Zukunftsschmiede mit Tradition

Die Hochschule Trier hat mit ihren zwei Vorläufereinrichtungen, der Baugewerkeschule und der Werkkunstschule, schon im 19. Jahrhundert zwei Standorte im Herzen Triers vorzuweisen - am Paulusplatz und am Irminenfreihof. Bereits seit 1830 widmet sich die Baugewerkeschule der Ausbildung von Architekten und Bauingenieuren. Die Werkkunstschule begründet auch den heutigen Fachbereich Gestaltung.

Als 1971 die Fachhochschule Rheinland-Pfalz gegründet wird, werden die aus beiden Vorläufern hervorgegangenen Einrichtungen als Abteilung Trier in die neue Fachhochschule des Landes Rheinland-Pfalz integriert. In Folge der schnell wachsenden Studierendenzahl reichen die innerstädtischen Standorte nun nicht mehr aus. Zum Wintersemester 1979/80 beginnt der Umzug auf das über den Dächern von Trier gelegene Campusgelände am Schneidershof. Seit 1996 ist die Hochschule Trier selbstständig und wächst zu einer Zukunftsschmiede der Region mit mehreren Standorten in Trier, Birkenfeld und Idar-Oberstein heran.

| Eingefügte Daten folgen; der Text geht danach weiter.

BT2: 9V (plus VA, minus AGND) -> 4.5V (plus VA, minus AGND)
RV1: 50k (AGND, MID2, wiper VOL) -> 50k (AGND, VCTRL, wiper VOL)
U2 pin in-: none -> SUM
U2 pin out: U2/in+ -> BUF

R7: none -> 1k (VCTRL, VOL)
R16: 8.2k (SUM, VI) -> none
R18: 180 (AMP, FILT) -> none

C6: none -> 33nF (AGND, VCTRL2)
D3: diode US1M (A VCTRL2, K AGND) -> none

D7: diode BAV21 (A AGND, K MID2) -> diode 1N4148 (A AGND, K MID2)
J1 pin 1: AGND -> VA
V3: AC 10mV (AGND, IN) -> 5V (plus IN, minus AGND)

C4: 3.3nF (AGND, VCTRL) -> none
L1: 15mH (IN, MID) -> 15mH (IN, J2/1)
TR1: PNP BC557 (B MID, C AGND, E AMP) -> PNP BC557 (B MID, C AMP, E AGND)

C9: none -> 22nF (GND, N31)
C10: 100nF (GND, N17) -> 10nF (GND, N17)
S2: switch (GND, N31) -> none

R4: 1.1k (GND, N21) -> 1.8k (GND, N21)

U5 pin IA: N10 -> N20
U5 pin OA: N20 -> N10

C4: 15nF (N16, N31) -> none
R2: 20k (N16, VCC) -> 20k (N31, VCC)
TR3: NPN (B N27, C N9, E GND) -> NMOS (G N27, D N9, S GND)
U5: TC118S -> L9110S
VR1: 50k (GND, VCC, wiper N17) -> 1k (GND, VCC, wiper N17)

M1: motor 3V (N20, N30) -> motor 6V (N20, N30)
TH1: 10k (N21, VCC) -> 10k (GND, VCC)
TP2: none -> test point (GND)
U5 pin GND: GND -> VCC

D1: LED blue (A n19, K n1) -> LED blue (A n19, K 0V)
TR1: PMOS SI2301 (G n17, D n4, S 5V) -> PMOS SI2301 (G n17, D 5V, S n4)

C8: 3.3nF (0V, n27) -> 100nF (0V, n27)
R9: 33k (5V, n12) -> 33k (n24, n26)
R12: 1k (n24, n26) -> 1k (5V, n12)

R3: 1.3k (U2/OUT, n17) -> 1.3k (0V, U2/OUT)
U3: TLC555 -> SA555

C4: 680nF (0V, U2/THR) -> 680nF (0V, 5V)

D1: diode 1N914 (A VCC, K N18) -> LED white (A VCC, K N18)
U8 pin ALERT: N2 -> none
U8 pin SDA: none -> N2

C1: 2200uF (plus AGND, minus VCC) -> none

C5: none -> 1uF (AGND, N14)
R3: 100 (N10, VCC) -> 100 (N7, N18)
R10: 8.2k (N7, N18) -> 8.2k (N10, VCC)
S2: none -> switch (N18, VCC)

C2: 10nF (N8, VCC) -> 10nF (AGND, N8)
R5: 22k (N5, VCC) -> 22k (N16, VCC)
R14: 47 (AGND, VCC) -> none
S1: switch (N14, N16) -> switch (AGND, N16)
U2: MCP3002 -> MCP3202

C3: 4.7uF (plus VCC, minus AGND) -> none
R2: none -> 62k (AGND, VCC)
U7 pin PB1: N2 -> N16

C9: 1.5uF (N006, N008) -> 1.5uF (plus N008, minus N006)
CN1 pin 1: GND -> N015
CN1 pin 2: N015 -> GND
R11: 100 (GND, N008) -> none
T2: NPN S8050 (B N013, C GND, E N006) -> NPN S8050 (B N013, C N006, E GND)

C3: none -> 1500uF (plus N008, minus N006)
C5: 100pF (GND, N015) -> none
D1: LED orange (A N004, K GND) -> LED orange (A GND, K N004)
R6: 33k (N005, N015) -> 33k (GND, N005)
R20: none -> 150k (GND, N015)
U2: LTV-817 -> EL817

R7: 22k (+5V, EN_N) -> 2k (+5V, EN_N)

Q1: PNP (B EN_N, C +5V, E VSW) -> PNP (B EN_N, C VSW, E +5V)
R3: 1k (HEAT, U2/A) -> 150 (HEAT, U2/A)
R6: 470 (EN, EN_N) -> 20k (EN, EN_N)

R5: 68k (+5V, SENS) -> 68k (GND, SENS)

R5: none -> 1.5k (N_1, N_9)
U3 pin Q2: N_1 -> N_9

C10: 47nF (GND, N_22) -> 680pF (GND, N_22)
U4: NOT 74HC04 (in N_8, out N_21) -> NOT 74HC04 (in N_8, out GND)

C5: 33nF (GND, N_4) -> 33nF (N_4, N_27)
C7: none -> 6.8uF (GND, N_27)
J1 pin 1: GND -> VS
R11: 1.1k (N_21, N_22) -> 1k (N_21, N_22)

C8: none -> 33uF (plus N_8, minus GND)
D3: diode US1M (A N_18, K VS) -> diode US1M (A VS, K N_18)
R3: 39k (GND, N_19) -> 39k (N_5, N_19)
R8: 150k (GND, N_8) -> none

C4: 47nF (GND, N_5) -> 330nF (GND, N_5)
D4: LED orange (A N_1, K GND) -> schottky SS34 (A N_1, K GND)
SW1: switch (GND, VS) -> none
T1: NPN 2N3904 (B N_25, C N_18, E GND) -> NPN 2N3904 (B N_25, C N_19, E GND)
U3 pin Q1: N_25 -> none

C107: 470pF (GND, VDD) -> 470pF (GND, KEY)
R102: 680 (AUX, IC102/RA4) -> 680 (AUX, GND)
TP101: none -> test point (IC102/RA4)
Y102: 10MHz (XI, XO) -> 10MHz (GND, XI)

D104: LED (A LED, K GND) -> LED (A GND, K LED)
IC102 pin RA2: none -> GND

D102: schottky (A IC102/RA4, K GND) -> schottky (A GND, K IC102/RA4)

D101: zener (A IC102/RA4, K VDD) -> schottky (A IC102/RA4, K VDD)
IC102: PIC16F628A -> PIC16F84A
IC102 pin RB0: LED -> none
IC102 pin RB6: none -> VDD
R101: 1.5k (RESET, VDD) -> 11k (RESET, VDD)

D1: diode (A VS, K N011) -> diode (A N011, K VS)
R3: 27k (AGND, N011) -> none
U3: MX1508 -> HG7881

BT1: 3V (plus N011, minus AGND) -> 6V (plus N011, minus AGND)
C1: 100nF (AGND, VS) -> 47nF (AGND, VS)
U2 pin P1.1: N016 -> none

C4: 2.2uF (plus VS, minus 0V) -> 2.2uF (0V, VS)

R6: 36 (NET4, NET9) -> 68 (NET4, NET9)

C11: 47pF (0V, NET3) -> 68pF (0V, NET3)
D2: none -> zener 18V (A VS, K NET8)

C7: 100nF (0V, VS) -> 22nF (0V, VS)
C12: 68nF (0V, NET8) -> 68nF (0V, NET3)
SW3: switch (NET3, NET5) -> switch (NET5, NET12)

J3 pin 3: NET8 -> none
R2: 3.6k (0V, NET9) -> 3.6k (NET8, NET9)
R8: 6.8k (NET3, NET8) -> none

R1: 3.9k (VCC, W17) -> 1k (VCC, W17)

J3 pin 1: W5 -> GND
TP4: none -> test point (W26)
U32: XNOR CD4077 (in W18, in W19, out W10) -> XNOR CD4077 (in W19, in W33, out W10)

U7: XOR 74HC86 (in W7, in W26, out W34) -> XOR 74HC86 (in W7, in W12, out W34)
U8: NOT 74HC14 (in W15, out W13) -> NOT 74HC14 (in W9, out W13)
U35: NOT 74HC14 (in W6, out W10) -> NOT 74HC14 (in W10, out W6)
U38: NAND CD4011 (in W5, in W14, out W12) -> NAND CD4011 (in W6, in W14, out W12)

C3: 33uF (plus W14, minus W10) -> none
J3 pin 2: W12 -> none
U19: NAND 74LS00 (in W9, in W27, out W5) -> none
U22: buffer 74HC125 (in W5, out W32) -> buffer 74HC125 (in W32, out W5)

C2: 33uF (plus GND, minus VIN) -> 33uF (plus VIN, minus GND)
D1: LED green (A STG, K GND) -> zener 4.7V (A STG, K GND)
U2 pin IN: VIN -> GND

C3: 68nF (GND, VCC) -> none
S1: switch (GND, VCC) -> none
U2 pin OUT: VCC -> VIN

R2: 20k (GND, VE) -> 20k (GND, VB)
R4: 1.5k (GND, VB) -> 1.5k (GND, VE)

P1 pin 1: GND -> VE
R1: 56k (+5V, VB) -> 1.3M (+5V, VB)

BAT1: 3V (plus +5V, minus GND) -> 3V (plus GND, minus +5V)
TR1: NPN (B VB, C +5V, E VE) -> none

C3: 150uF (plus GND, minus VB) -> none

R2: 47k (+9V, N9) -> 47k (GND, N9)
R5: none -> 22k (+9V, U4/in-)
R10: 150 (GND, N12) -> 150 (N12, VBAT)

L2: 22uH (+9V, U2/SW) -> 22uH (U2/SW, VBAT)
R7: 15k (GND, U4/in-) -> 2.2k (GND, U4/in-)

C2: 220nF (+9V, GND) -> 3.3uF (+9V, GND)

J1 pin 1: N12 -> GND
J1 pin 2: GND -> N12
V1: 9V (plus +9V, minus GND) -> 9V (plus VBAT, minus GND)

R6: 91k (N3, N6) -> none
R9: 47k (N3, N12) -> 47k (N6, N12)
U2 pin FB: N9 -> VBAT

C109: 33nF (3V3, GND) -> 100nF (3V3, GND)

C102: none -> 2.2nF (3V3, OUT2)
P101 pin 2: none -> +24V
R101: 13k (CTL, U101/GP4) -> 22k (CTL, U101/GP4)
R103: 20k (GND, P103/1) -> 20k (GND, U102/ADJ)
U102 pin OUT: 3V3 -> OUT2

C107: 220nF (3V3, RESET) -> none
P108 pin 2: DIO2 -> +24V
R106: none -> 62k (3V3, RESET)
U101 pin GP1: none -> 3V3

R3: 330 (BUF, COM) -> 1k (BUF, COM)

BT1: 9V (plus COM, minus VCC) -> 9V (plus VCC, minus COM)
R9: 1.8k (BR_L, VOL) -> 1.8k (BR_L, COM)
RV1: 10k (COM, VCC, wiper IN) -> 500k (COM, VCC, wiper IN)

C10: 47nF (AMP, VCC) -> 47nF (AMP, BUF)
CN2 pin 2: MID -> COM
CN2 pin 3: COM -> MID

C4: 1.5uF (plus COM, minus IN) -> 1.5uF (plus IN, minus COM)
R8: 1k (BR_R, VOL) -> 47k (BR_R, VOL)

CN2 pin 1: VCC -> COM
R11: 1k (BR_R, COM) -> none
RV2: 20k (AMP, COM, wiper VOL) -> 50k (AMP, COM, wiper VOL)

In Trier werden neben dem Campus Schneidershof auch die "alten" Standorte im Zentrum Triers wieder belebt: Zum 30-jährigen Jubiläum der Hochschule im Jahr 2001 beziehen die Modedesigner die sanierten Räumlichkeiten am Irminenfreihof. Und am Paulusplatz sind nach umfangreichen Umbauarbeiten seit 2003 wieder die Studiengänge Kommunikationsdesign und Innenarchitektur zu finden.

Seit März 2010 ist die Hochschule Trier "Individual full member" der EUA." (Pressemitteilung)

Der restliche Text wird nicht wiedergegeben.